Together with Ackland, Edwards produced dioramas, Ackland made all the models (she invented a method called "Jackanda" to make the models), and Edwards painted their backdrops. The town of Windsor commissioned these dioramas to celebrate the town's history, and they are now at the Windsor & Royal Borough Museum.

Edwards was also a poet and published several volumes throughout her life. She published her first book of poetry Time and Chance in 1926 with the Hogarth Press of Leonard Woolf and Virginia Woolf; Gilbert Murray, philologist, wrote the introduction. The London antique dealer Maggs Bros Ltd has a copy Edwards dedicated to Irish publisher and book collector Alan Clodd, who in 1967 published her works with his Enitharmon Press. Individual poems subsequently appeared in Thomas Moult's The Best Poems of 1930, Art, Prose and Poetry, The Contemporary Review and The Living Age. She also published poetry between 1962 and 1964 in Literary Criticism Teaching edited by Margaret Willy for the Oxford University Press. In 1968 she published A Truce with Time and in 1978 Before and After, with poems in memory of her late partner, Judith Ackland: these poems, according to May Sarton, "express the long-standing affection and solidarity of these two remarkable women and give strength to make unbearable bearable". The volume was published by Enitharmon Press, as did Years Between (1982) and A Further Harvest (1985) with unpublished poems from the period between 1932 and 1984.
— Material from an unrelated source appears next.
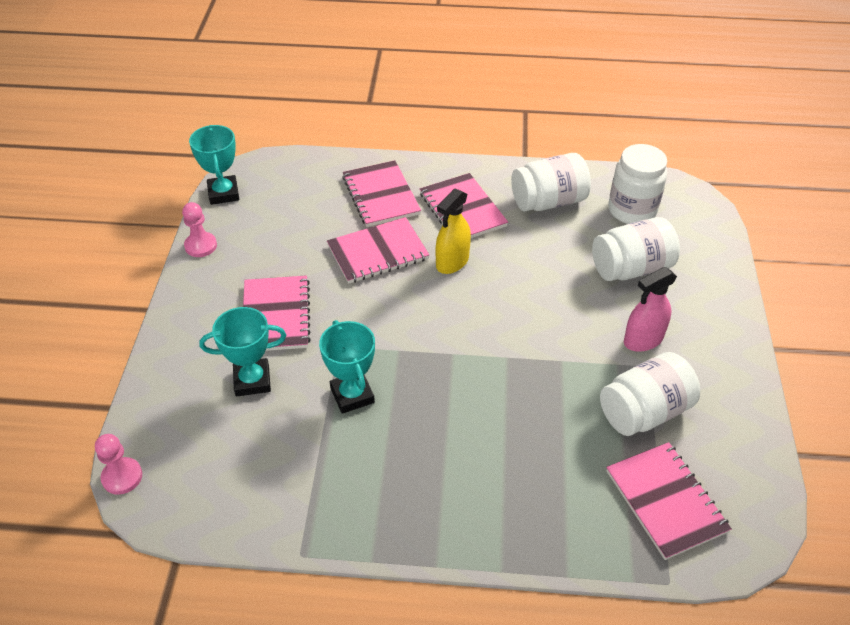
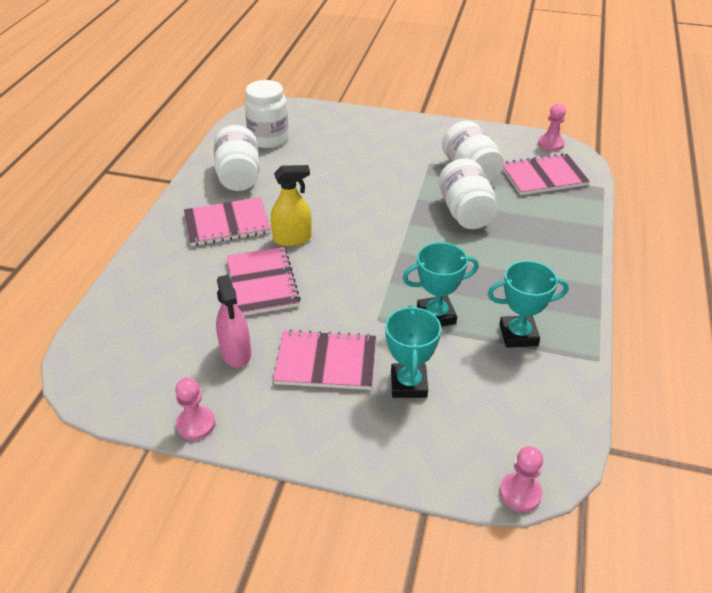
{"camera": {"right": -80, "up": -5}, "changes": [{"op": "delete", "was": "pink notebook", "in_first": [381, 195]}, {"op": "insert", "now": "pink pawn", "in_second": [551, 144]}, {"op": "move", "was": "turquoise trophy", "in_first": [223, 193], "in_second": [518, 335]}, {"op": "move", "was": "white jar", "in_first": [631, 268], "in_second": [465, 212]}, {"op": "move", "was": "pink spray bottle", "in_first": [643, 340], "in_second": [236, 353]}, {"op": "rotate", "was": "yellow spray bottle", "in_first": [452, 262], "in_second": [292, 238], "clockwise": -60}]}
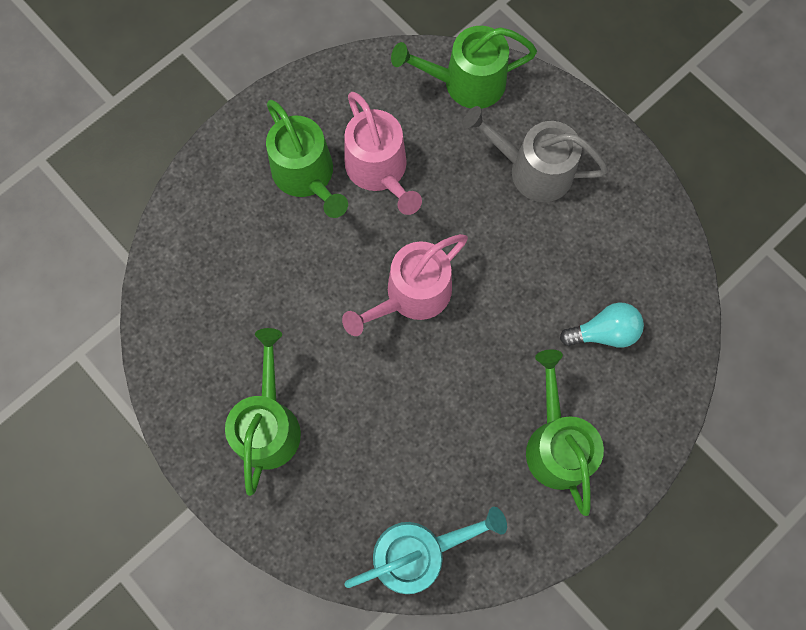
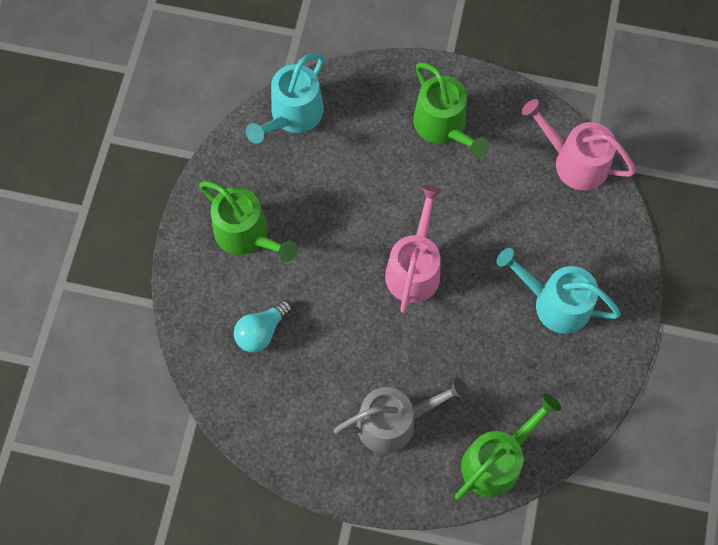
{"camera": {"right": 145, "up": -5}, "changes": [{"op": "move", "was": "pink watering can", "in_first": [379, 170], "in_second": [574, 162]}, {"op": "recolor", "was": "green watering can", "now": "turquoise watering can", "in_first": [306, 176], "in_second": [555, 303]}]}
Edwards also illustrated books, mostly children's books, painted or drew the frontispiece and designed dust covers. Examples include: The Normal Saturday Fairy Book (1924), The Grand Buffalo (1926), From Track to Highway. A Book of British Roads (1935), Worzel Gummidge Or the Scarecrow of Scatterbrook (1936), Miss Milligan Comes Out (1937), The Muddle-Headed Postman and Other Stories (1937), The Giant Who Made Mistakes (1938) and The Dogs at Abbey Lodge (1937). In addition, she designed - as well as Nina Hamnett, among others - an envelope for the literary journal Coterie, in which the Sitwells, Huxley, Eliot and others published texts; critics thought the cover was too reminiscent of Beardsley.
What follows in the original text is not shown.